What Is an Extension of Time?
An extension of time is a contractual entitlement that moves the completion date forward when qualifying delay events occur. Without a valid EOT mechanism, an employer who causes or contributes to delay could lose the right to deduct liquidated damages entirely — because the original completion date, against which LADs are calculated, would no longer be enforceable. The EOT clause therefore protects both parties: the contractor is relieved of liability for delays it did not cause, and the employer retains its LAD entitlement for the adjusted completion date.
EOT Under JCT
Under JCT SBC 2024, the contractor is entitled to an EOT where a relevant event (Clause 2.26) causes delay to the completion date. The list of relevant events includes variations and employer’s instructions, exceptionally adverse weather, statutory undertaker interference, force majeure, civil commotion, and — new in the 2024 edition — epidemics and changes in law. The contractor must give notice of delay as soon as practicable, and the Contract Administrator must assess the EOT on a fair and reasonable basis within eight weeks of receiving sufficient information.

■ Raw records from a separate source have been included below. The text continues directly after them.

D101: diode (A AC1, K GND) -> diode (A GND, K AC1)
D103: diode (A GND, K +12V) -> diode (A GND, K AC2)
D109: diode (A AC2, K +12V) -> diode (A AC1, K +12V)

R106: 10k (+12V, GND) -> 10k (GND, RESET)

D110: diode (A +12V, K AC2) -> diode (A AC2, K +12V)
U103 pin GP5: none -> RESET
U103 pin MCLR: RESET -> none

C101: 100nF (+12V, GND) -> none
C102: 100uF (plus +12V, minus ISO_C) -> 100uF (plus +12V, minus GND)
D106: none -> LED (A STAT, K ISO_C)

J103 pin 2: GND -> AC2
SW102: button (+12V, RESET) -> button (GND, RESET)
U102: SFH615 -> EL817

The CA’s role is quasi-judicial: the assessment must be objective, not discretionary. The CA cannot refuse an EOT for a qualifying relevant event without legitimate grounds. If the CA fails to grant an EOT that is due, the employer’s right to liquidated damages may be compromised — a point the QS should flag whenever EOT applications are outstanding.
EOT Under NEC4
NEC4 handles delay differently. There is no separate EOT mechanism — instead, compensation events that affect the completion date automatically adjust it. When a compensation event occurs, the contractor’s quotation assesses both the cost and time impact, using the accepted programme as the baseline. The Project Manager assesses the delay to planned completion caused by the event (Clause 63.5), and the completion date moves accordingly. The assessment is prospective — based on the programme impact, not what actually happened subsequently.
This approach is more integrated than JCT (time and cost are assessed together) but depends entirely on having a valid accepted programme. Without one, the PM must make their own assessment — a process that is inherently more contentious.
Delay Analysis Methods
When delay disputes arise, the parties must demonstrate which events caused which delays. Several analytical methods exist, each with different strengths and levels of acceptance by courts and tribunals.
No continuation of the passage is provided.